L’annonce à Nouakchott d’un accord entre la Mauritanie et l’Etat du Koweït sur une dette vieille de quarante ans est incontestablement un succès économico-diplomatique de premier plan. Il dépasse, de loin tout ce qui a été entrepris, au cours de ces dernières années, dans le cadre de la gestion du lourd fardeau d’une dette estimée, avant cet accord, à 5 milliards USD.
Le Koweït renonce à 95% des intérêts de sa dette sur la Mauritanie et accepte que les 5% restants soient transformés en investissements dans des secteurs choisis de commun accord. Ainsi la Mauritanie qui traine ce lourd fardeau de la dette depuis quarante ans (plus d’un milliard de dollars US) n’aura à rembourser que le principal, soit 82,7 millions USD. Elle mobilisera des ressources additionnelles, au sein de son budget, pour honorer l’investissement de 5% convenu avec le Koweït et qui rappelle un accord de même type avec la France, en 2003, le contrat de désendettement et de développement (C2D).
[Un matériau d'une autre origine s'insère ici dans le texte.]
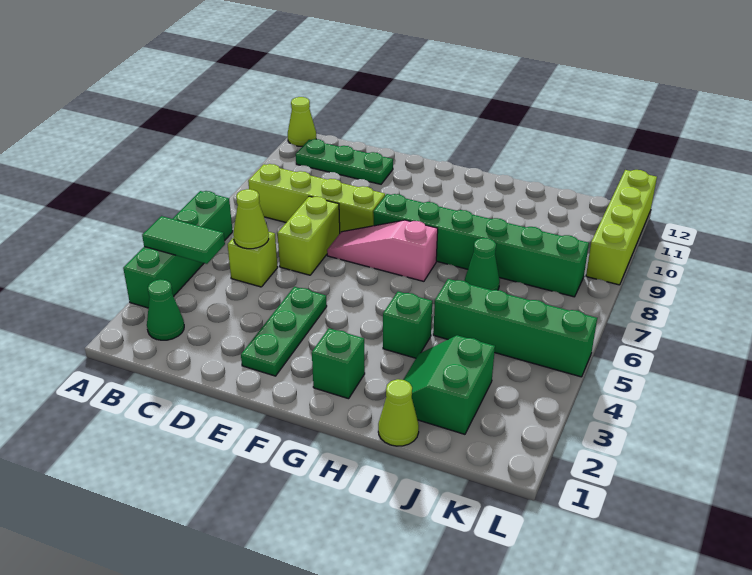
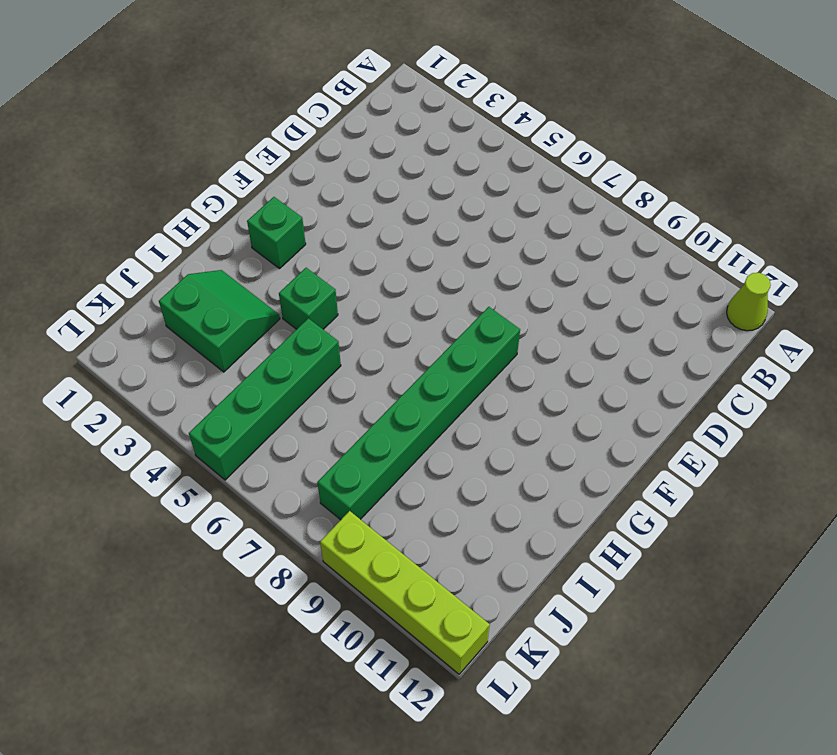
none -> green brick A3:A6 level 1
none -> green cone B2 level 1
none -> lime brick B8:E8 level 1

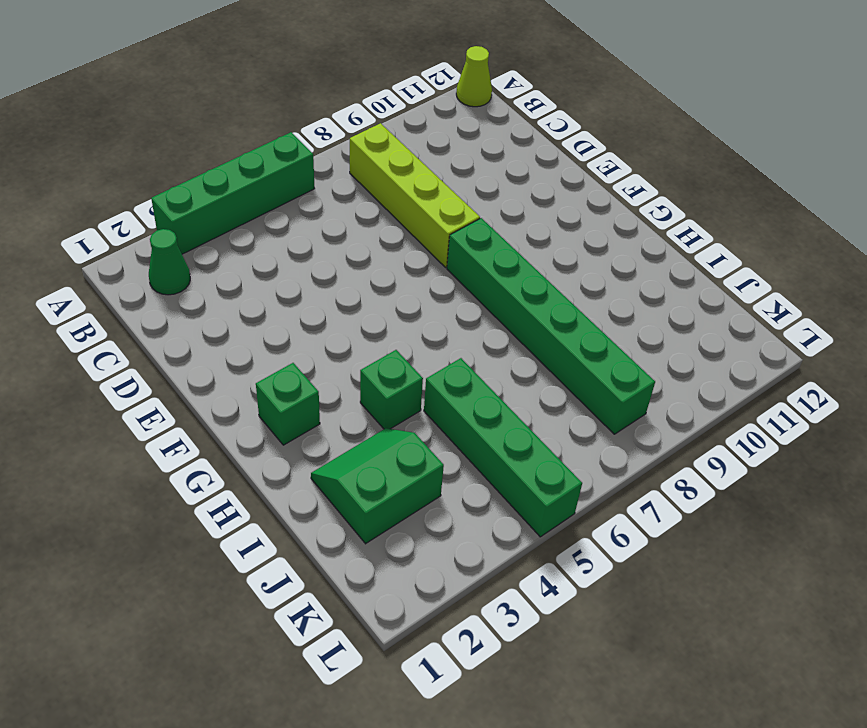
none -> green plate B11:D11 level 1
none -> lime brick C5 level 1
none -> lime brick D6:D7 level 1

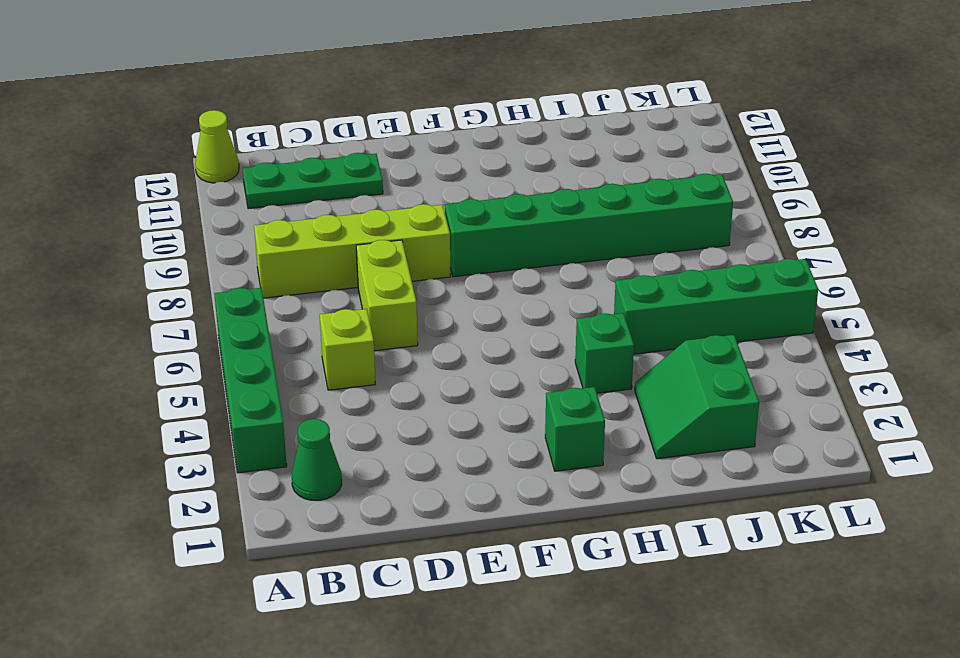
none -> green plate E2:E4 level 1
none -> pink slope E7:G7 level 1 top G
none -> lime cone I1 level 1

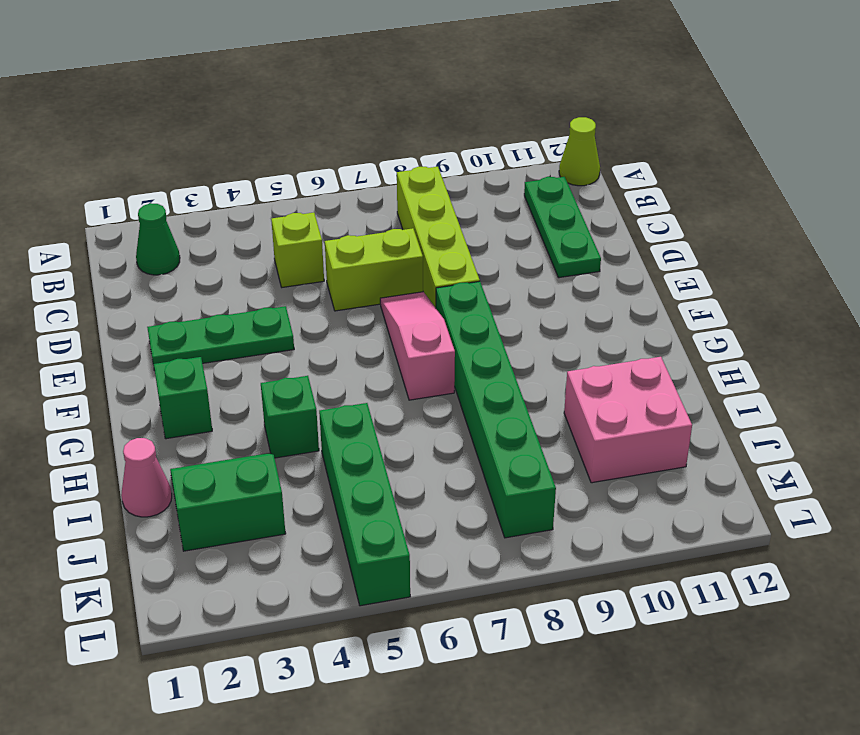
pink cone I1 level 1 -> lime cone I1 level 1
pink brick I10:J11 level 1 -> none
none -> green brick A3:A6 level 1
none -> green cone I7 level 1
none -> lime brick L9:L12 level 1

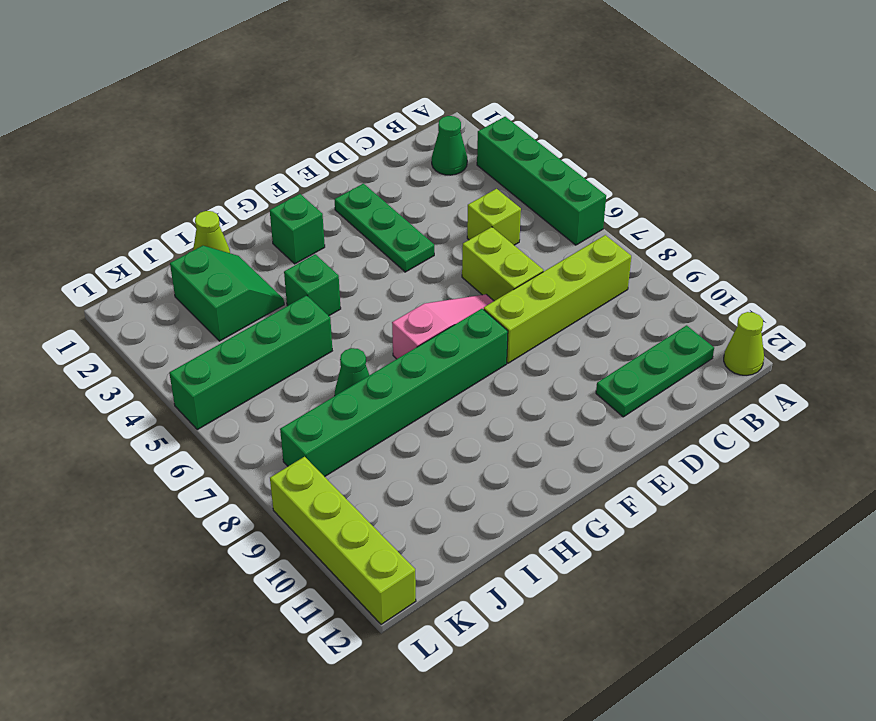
none -> green tile A4:B4 level 2
none -> lime cone C5 level 2

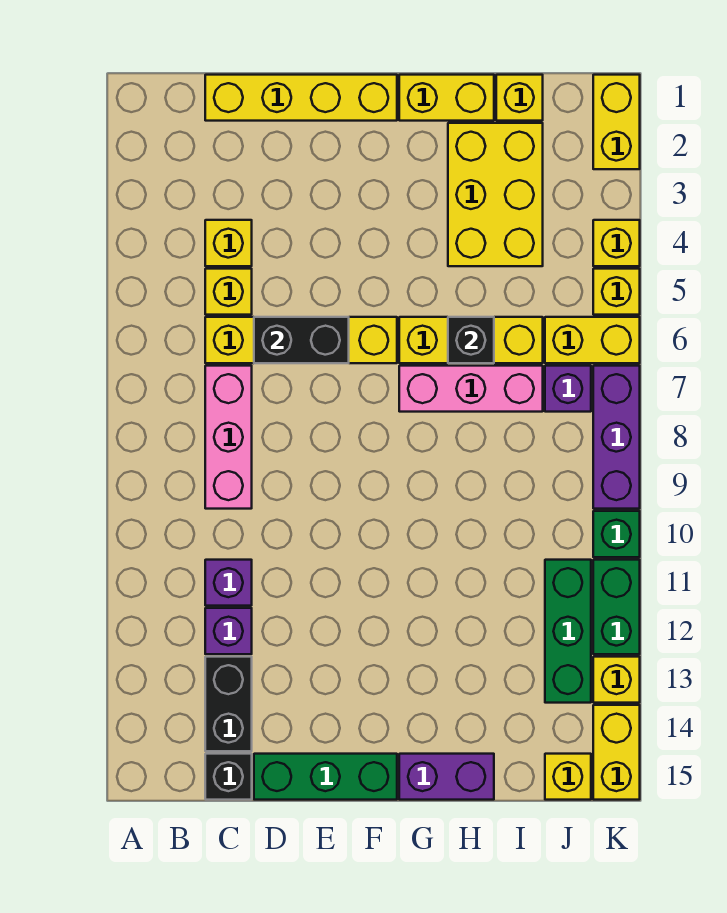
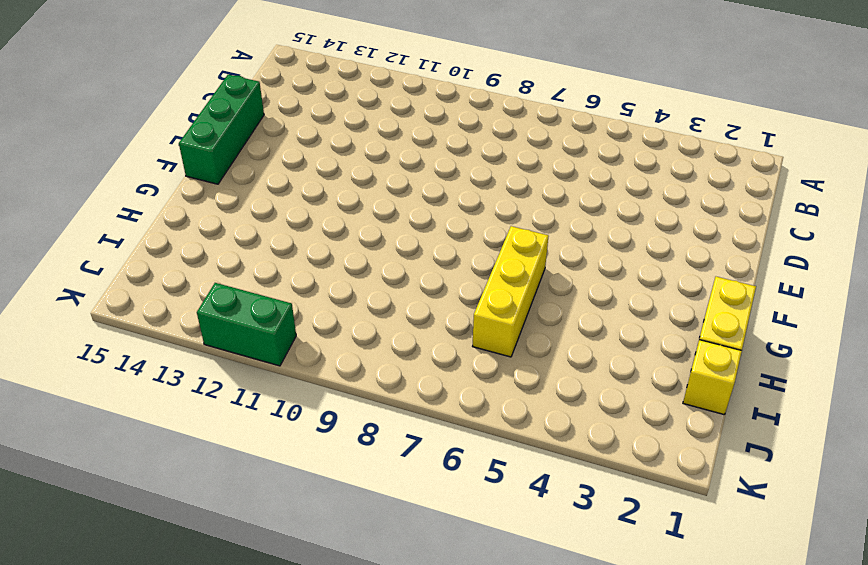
none -> yellow brick C1:F1 level 1
none -> yellow brick C4 level 1
none -> yellow brick C5 level 1
none -> yellow brick C6:F6 level 1

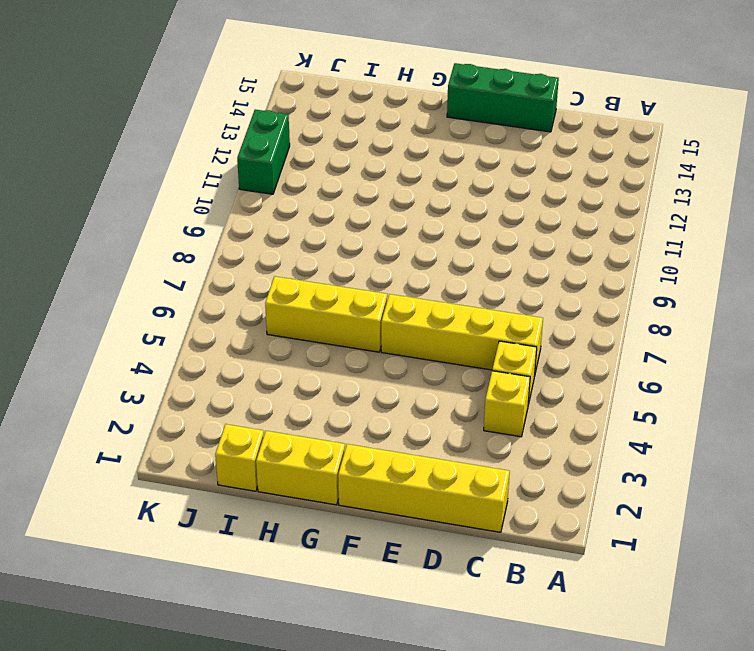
none -> pink brick C7:C9 level 1
none -> purple brick C11 level 1
none -> purple brick C12 level 1
none -> black brick C13:C14 level 1

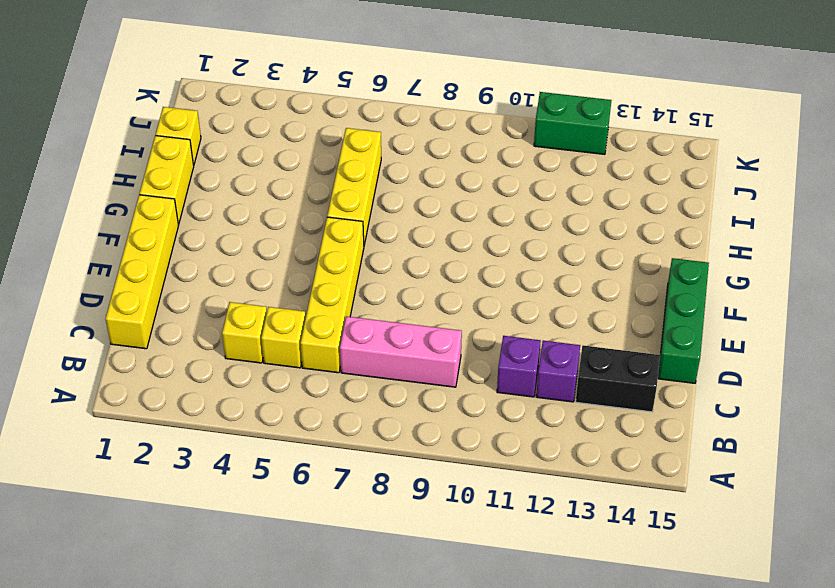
none -> black brick C15 level 1
none -> pink brick G7:I7 level 1
none -> purple brick G15:H15 level 1
none -> yellow brick H2:I4 level 1

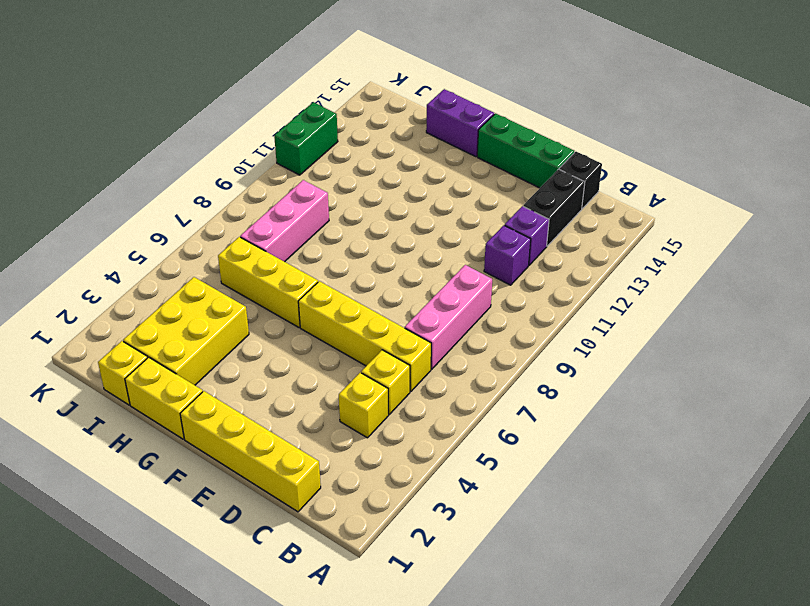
pink brick I7:I9 level 1 -> pink brick G7:I7 level 1
none -> yellow brick J6:K6 level 1
none -> purple brick J7 level 1
none -> green brick J11:J13 level 1
none -> yellow brick J15 level 1

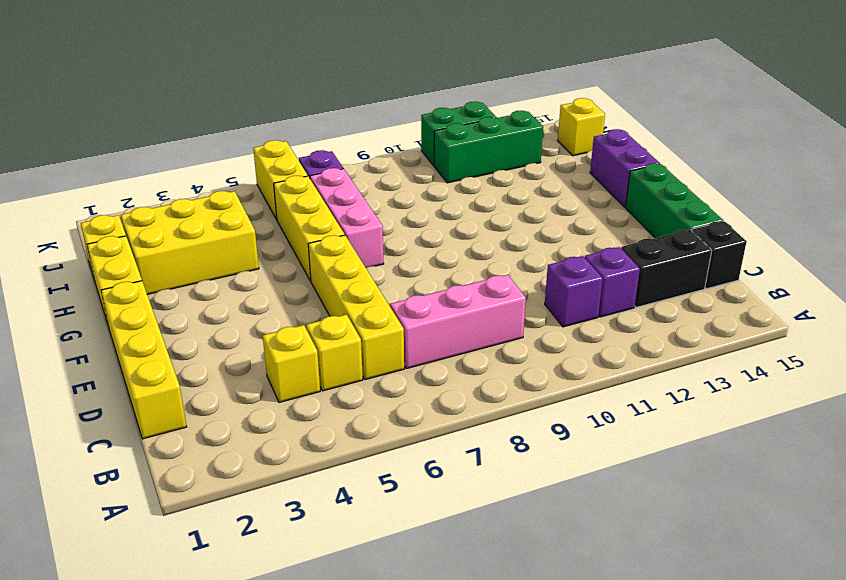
none -> yellow brick K1:K2 level 1
none -> yellow brick K4 level 1
none -> yellow brick K5 level 1
none -> purple brick K7:K9 level 1

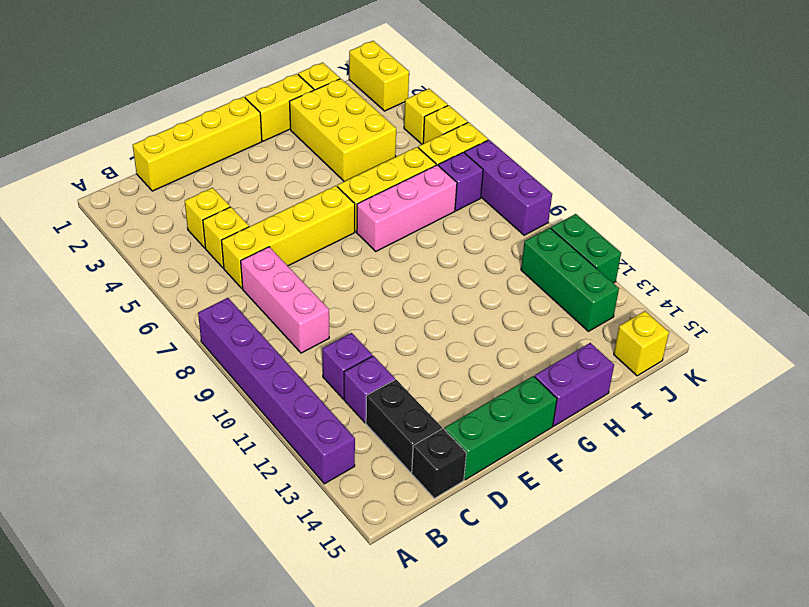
purple brick A8:A13 level 1 -> none
none -> green brick K10 level 1
none -> yellow brick K13 level 1
none -> yellow brick K14:K15 level 1
none -> black brick D6:E6 level 2

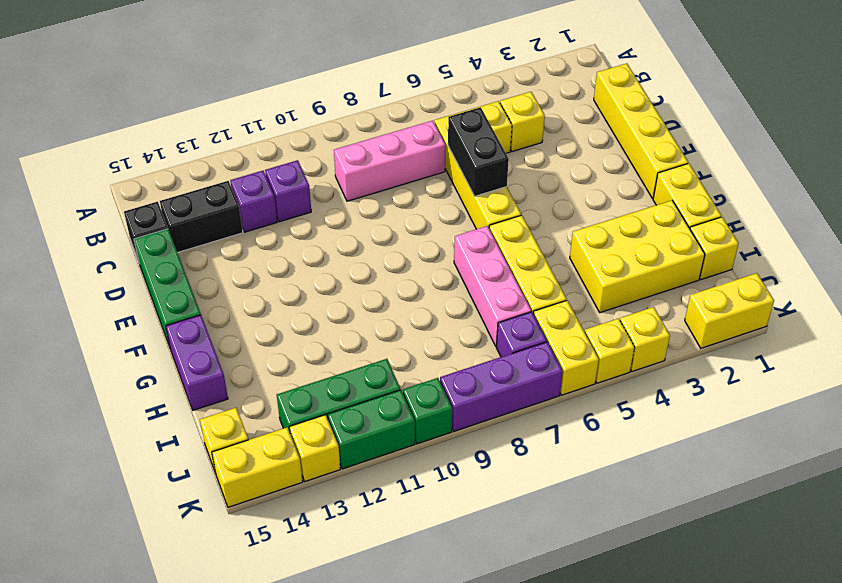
none -> black brick H6 level 2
Pour Sid Ahmed BOUH, Directeur du Pôle Services Institutionnels à la Banque Maghrébine d'Investissement et de Commerce Extérieur (BMICE), cet accord providentiel est à saluer comme le « plus grand succès » parce qu’elle place la Mauritanie dans le peloton de tête des pays qui ont su faire face à la pandémie du nouveau coronavirus (Covid-19), sans pour autant oublier les questions d’importance comme celle de la dette qui se négociait, dans divers cadres, sous forme de moratoire ou d’annulation pure et simple. L’accord avec le Koweït est à inscrire donc dans cette dernière option que réclamait, à maintes occasions, le président mauritanien Mohamed Ould Cheikh Ghazouani au nom des pays membres du G5 Sahel.
« Il est tout à fait normal que l’entente ne concerne pas la dette elle-même, soit 82,7 millions de dollars, selon l’actualisation annoncée par le ministre des Finances, parce que le Koweït a une démocratie parlementaire qui n’autorise pas le gouvernement à annuler une dette sans l’aval des députés », explique ce haut cadre mauritanien qui a une longue expérience dans les domaines du management et pilotage des réformes au sein de l’administration de son pays et en tant que directeur exécutif du Trust Fund BaComaB) et des stratégies et politiques de développement (à la Banque mondiale).
Le calcul des intérêts avant de convenir d’en éponger 95% fait cependant polémique. L’estimation des 5% restants qui sont destinés à l’investissement varie, selon que l’on soit dans le camp mauritanien ou koweitien, de 90 millions de dollars à 160 millions de dollars, selon les règles de calcul qui ont fait l’objet de controverse au cours des années passées.
Toujours est-il que l’impact de ce « restant » ne sera pas dommageable sur l’équilibre budgétaire de la Mauritanie, en raison de deux facteurs. Le premier est que la mobilisation n’aura pas lieu sur le budget d’un an. Elle suivra le rythme d’identification et de lancement des projets d’investissement convenus entre les parties. D’autre part, les 5% des intérêts créeront un retour sur investissement pour l’Etat mauritanien, avec de nouvelles opportunités d’emploi notamment et une contribution aux efforts de réduction de la pauvreté.
L’amortissement du principal est prévu sur 20 ans avec une période d’exonération de deux ans et un intérêt de 0,5% similaire à l’intérêt appliqué par la Banque mondiale (Agence internationale pour le développement) pour ses prêts aux pays les plus pauvres, auquel s’ajoute une commission de nantissement de 0,2%.
« Cela signifie qu’en septembre 2044, la Mauritanie aura payé à la partie koweïtienne un total de 87 millions de dollars, dont 82,7 millions de paiements pour le principal et 4,3 millions de dollars pour les intérêts », estime Sid Ahmed BOUH. Ce qui représente un service de dette annuel pour la partie koweïtienne de l’ordre de 4,3 millions de dollars sur une période de vingt ans (de 2024 à 2044).
Le règlement convenu avec le Koweït a conduit à une réduction significative du niveau d’endettement de la Mauritanie qui chute de 60% du PIB (estimé à 7,448 milliards USD par Le consortium Franklin/Finexem recruté en décembre 2020 afin d'aider la Mauritanie à gérer sa dette extérieure) pour atteindre 55%. Malgré son niveau élevé, cette dette pourrait encore baisser grâce aux mécanismes de désendettement enclenchés dans le cadre d’initiatives à l’échelle internationale, comme celle du G20, permettant aux pays pauvres ou à revenu intermédiaire de bénéficier de facilités pour faire face aux effets d’une pandémie du nouveau coronavirus (Covid-19) qui s’installe dans la durée.